MİTHAT YURDAKUL / ANKARA – Donald Trump yönetiminin yerli üretimi desteklemek için ABD’ye çelik ihracatına ilave vergi getirmesi, yüksek vergi ödeyen Türk ihracatçılar için fırsat yarattı. ABD’den çelik ve alüminyum içeren ürünlerin ithalatına ilave vergi uygulanmaya başlandı. Türkiye’nin Washington Ticaret Müşavirliği’nin uyarısına göre, ABD Ticaret Bakanlığı’nca açıklanan bildirimle, çelik ve alüminyum ürünlerinde ilave gümrük vergilerinin hızlı şekilde tahsili için duyuru yapılırken, ABD Gümrük Sınır ve Muhafaza Birimi tarafından alüminyum ve çelik sektörlerinde yüzde 25’lik vergi tahsiline ilişkin detaylar belirlendi. Buna göre, 12 Mart 2025 itibarıyla belli fasıllar dışında kalan ürünlerden, çelik ve alüminyum içeriğine göre vergi tahsil edilmeye başlanacak.
KÜLFET DEĞİL FIRSAT VAR
Trump’ın duyurduğu vergi artışı, Türkiye için mali külfet anlamında yeni bir durum oluşturmayacak. 2018 yılında ABD’deki ilk Donald Trump yönetimi, rahip Andrew Brunson olayının ardından, “Section 232” önlemleri kapsamında Türkiye’ye uyguladığı çelik ve alüminyum vergi tarifesini yüzde 50’ye çıkarmıştı. Daha sonra bu oran yüzde 25’e indirilirken; Kanada, Brezilya, Meksika, Japonya, Güney Kore gibi ülkelere uygulanan vergi muafiyetleri ise Türk üreticilerin ABD’ye ihracatını yaklaşık 10’da birine düşürmüştü. Şimdi ise ABD’nin çelik ihracatçısı diğer ülkelere de yüzde 25 vergi getirilmesinin, Türk ihracatçının ABD pazarında lehine olabileceği, vergi eşitliğinin ABD pazarında daha adil bir rekabet ortamına yol açacağı ifade ediliyor.
KRİTİK MADENLERDE YERLİLİK KARARI
Donald Trump tarafından 20 Mart’ta imzalanan “Amerikan Mineral Üretimini Artırmak İçin Acil Önlemler” başlıklı icra kararı da dünya madencilik sektöründe yeni bir dönemin kapılarını aralıyor.

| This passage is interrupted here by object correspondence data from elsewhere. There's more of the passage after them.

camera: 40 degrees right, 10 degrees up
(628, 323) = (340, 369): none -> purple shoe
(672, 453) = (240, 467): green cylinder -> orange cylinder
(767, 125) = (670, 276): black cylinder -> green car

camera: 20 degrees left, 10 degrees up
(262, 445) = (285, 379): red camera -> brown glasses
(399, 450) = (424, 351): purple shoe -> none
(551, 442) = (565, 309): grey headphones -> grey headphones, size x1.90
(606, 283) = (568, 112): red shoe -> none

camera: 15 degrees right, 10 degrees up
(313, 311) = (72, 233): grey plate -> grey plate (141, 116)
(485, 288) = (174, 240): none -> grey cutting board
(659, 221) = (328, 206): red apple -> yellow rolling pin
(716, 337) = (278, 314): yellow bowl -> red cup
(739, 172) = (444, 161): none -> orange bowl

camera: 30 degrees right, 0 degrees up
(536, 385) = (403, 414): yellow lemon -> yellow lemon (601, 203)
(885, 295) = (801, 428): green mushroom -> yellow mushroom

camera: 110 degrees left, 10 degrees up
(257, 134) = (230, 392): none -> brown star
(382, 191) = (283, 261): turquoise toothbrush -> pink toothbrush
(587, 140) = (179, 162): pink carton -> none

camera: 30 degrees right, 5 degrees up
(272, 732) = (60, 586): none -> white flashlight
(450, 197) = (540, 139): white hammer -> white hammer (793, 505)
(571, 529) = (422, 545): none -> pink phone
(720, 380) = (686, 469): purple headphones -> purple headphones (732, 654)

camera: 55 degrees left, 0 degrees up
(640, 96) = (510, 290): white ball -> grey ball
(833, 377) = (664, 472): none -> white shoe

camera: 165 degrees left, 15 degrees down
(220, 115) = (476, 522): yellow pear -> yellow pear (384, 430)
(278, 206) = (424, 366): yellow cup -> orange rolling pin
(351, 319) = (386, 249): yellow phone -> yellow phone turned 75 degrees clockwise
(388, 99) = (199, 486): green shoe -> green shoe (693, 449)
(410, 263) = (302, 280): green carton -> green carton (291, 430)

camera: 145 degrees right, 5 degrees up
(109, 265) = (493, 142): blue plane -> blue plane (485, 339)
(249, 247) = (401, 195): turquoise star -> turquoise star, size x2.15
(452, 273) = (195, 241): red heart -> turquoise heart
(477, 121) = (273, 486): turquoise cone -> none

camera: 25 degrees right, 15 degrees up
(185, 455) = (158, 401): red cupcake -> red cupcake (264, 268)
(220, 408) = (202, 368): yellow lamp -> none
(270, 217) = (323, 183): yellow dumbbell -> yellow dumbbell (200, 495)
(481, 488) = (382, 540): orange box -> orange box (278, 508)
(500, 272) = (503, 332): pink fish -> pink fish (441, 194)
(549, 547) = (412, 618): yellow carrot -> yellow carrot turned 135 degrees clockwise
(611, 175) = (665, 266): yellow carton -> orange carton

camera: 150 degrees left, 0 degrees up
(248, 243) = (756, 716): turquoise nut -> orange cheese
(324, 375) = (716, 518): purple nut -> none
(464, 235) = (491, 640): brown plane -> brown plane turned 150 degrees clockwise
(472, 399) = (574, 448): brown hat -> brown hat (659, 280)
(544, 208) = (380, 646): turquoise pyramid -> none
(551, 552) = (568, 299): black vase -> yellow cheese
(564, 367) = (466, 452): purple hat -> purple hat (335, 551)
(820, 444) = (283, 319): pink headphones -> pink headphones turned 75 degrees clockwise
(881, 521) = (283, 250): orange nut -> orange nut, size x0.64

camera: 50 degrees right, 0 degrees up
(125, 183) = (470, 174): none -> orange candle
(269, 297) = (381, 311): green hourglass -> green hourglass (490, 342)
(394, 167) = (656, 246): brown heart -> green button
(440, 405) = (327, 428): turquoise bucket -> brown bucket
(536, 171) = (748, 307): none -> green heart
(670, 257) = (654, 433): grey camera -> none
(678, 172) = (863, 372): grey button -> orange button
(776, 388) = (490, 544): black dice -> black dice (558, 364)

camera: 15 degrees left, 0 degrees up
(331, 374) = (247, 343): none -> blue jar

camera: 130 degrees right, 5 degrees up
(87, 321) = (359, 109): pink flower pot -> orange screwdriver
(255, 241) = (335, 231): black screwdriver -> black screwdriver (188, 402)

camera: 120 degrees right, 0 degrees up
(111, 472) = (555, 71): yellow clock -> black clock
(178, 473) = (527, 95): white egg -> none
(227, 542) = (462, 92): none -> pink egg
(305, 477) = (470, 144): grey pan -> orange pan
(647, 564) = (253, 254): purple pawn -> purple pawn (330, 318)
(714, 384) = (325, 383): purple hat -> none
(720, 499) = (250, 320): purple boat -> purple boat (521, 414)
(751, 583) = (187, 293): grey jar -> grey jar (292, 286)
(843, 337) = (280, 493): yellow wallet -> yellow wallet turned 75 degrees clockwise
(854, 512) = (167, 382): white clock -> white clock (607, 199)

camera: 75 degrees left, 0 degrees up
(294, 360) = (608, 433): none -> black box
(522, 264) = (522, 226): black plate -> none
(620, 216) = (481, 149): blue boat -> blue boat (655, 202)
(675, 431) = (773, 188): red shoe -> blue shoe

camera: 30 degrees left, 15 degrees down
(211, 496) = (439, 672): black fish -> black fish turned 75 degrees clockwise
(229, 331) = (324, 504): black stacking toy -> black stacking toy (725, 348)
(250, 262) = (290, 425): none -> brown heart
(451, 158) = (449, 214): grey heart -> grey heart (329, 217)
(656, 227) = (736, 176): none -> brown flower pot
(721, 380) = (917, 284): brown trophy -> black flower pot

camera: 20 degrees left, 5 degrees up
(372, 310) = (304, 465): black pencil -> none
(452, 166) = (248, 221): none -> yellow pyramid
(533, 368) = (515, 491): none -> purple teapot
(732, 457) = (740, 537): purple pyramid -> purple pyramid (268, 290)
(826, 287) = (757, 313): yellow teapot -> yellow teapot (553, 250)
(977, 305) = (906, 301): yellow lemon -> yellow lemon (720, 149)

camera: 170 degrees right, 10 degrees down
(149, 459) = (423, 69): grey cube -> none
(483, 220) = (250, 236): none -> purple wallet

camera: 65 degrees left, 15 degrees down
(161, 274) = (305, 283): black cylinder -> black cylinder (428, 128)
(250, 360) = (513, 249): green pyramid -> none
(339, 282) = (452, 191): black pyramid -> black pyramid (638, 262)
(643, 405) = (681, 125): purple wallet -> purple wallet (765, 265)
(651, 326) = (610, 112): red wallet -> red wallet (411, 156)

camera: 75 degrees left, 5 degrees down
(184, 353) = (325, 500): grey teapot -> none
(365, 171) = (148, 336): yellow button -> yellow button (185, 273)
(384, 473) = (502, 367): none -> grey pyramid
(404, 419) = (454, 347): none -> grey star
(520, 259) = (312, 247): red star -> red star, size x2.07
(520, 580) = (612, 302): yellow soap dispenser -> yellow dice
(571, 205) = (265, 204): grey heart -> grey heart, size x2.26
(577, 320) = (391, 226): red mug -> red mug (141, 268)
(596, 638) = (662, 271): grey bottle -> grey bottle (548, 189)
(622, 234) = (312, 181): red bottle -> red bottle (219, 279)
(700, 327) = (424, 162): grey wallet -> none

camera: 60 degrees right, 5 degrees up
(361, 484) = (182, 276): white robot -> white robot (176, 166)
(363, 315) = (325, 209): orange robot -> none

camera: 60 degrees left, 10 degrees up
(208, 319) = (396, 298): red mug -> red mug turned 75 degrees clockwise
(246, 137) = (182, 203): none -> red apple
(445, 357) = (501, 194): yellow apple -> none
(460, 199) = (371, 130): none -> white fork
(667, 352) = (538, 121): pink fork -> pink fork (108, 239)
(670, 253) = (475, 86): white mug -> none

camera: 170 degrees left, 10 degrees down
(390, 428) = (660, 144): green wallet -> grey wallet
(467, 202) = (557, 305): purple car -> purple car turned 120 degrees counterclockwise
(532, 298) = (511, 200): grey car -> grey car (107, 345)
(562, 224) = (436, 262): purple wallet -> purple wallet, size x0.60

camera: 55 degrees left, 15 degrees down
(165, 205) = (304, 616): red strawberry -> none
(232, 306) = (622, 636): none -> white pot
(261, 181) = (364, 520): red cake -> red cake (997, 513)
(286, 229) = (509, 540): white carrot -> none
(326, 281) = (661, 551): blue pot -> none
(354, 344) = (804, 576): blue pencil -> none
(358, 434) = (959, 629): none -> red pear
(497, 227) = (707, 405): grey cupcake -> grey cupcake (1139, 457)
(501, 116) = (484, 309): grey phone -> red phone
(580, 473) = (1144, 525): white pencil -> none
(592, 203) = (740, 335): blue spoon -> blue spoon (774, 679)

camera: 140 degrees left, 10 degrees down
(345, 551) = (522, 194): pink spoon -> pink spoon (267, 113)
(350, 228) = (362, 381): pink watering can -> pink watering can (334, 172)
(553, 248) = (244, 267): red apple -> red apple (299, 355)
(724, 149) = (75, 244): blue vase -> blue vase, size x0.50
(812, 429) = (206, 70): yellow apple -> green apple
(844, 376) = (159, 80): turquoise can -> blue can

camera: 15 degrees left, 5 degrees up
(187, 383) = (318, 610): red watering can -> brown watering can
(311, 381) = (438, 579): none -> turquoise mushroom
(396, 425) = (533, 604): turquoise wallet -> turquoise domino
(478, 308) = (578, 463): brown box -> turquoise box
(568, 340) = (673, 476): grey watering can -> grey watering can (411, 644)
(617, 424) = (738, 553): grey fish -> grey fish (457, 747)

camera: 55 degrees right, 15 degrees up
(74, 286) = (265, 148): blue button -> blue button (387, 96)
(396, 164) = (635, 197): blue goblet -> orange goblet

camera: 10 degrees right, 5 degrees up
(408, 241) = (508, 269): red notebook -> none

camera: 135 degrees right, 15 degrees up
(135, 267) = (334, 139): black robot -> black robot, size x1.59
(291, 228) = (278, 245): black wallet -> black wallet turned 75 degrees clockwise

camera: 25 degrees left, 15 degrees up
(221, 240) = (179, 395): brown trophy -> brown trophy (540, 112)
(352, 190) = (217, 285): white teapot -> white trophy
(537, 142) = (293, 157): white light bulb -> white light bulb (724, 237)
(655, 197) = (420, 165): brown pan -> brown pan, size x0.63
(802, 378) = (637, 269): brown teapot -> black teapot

Karar, ABD’nin yerli mineral üretimini hızlandırma, kritik madenlerde dışa bağımlılığı azaltma ve tedarik zincirini güçlendirme hedefleri doğrultusunda atılmış kritik bir adım olarak değerlendiriliyor. Türkiye Madenciler Derneği Başkanı Mehmet Yılmaz, “Küresel rekabetin yeni başlığı artık sadece enerji değil, aynı zamanda kritik mineraller ve ham madde arz güvenliği olacak. Türkiye olarak zengin maden kaynaklarımızı sorumlu madencilik anlayışıyla ekonomiye kazandırmak, sanayimizin ham madde ihtiyacını kendi kaynaklarımızdan karşılamak ve dışa bağımlılığı azaltmak için benzer adımları atmaktan başka yolumuz yok” dedi.